In our study we did not find any significant relationship between breast feeding, use of antibiotics and cigarrete smoking with H. pylori. In general, our results contrast with some studies where they found out that there was no role of environmental factors i.e. hygiene factors, rather advocates person to person transmission i.e. breast feeding. As a matter of fact, they only found association of H. pylori to social demographic factors such as age 14. The differences could be explained by sample size differences which probably limited strength of association between H. pylori and other risk factors. In addition, study settings could also contribute to the observed differences i.e. some studies were done exclusively in one setting such as Urban or rural, and were community based15 while in our study it was a mixture of both urban and rural population. Furthermore, it was a hospital based study.

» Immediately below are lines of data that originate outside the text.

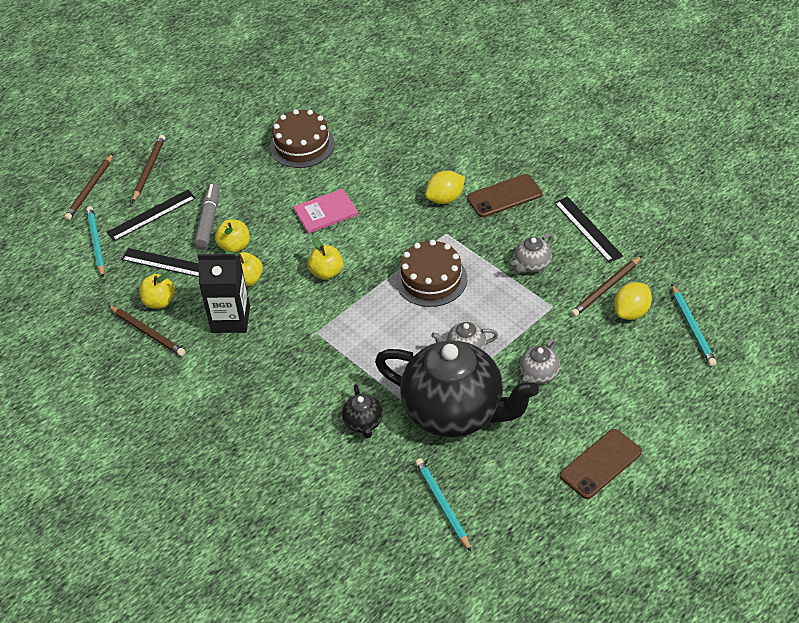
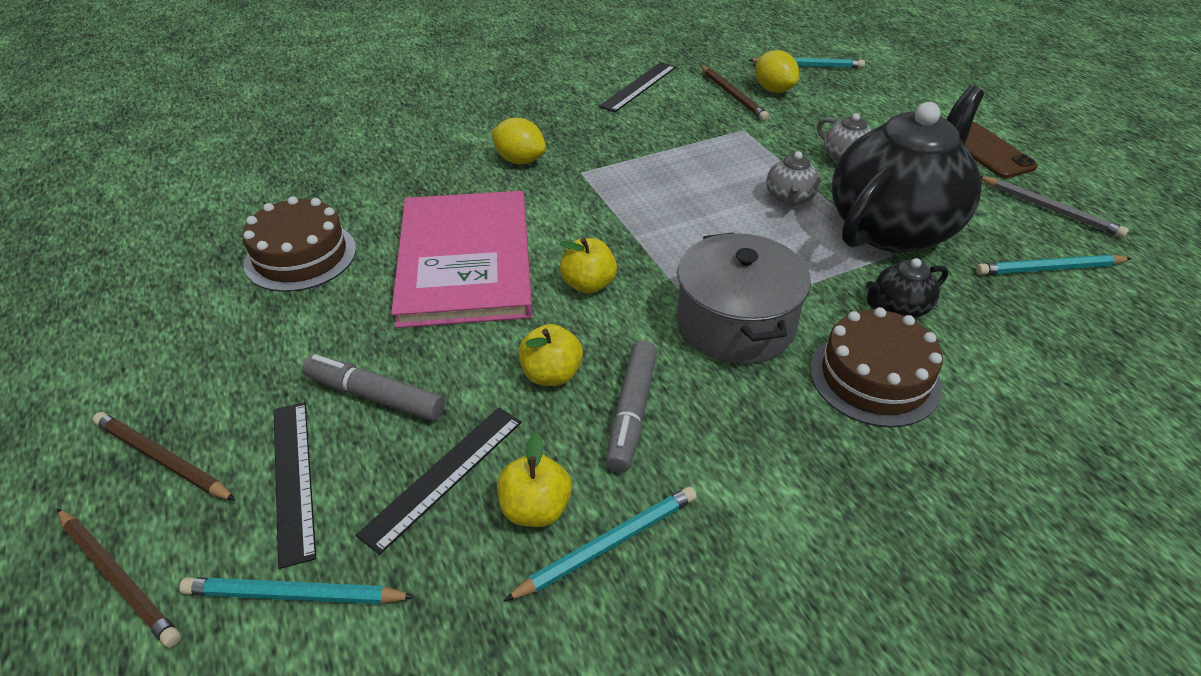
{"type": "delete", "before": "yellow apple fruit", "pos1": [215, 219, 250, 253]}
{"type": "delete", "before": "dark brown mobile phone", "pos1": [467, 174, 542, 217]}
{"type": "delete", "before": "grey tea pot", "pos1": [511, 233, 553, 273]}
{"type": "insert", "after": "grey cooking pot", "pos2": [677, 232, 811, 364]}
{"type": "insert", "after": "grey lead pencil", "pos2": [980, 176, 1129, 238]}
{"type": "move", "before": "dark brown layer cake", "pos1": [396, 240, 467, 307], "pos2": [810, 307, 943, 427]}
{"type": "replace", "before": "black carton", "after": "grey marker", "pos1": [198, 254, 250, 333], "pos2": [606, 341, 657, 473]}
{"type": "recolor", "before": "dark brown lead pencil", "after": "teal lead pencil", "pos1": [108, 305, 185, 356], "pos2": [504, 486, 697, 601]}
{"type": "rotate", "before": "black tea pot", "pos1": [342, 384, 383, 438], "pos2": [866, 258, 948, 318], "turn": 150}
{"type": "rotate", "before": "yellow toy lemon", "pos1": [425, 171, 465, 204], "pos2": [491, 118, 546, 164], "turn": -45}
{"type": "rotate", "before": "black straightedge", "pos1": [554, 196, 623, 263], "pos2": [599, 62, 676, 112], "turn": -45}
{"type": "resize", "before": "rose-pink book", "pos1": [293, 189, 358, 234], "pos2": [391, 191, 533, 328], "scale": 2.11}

Similar to other studies we found out that T1DM is significantly associated with H. pylori (Table 3). A study done in Egypt looking at the relationship between H. pylori and T1DM reported a significant association where by children with T1DM had a significant higher level of H. pylori16. As a matter of fact, Dai et al, 2015, stipulates that poor glycemic control amongst children with T1DM is the reason for increased seroprevalence of H. pylori amongst the children with T1DM which was also the case in our study since the average HbA1c was 11.5% which was high and an indication for poorly controlled T1DM17. In contrast Candelli et al, 2000, found out that there was no significant association between H. pylori and diabetes type 1, instead his explanation was that most previous association may have arisen from failure to consider social economic status and age, or a different prevalence of a specific strain of H. pylori known as Cag-A positive cytotoxic strain. Thus Cag A cytotoxic strains induce a higher production of proinflammatory cytokines which cause a remarkable impairment of metabolic control in T1DM patients than Cag-A negative strain18. However, in our study after adjusting H. pylori for independent risk factors such as age above 10 years, fathers' occupation, household size, keeping a dog and having tap water indoor, thus we run a likelihood ratio test and found out that T1DM has a true association with H. pylori. This information is clinically significant since it can help in decision making as far as management of children in diabetic clinic who are presenting with dyspepsia or abdominal pain are concerned. In this case it would be reasonable to start the patient on empirical treatment for H. pylori infection.

This study found no association between H. pylori and HIV. Hestivic et al, 2011, from Uganda, found a significant relationship between H. pylori and HIV. In this cross-sectional hospital based study and exclusively done in Kampala urban, Hestivic found out that HIV positive children with advanced disease were less likely to be infected with H. pylori15. In our case absence of association between H. pylori and HIV, could be explained by limited sample size and additionally all our children were on anti-retroviral therapy and had had antibiotics or on antibiotics due to some serious bacterial infection or prophylaxis and the latter could possibly have eliminated H. pylori in those found H. pylori antibody negative.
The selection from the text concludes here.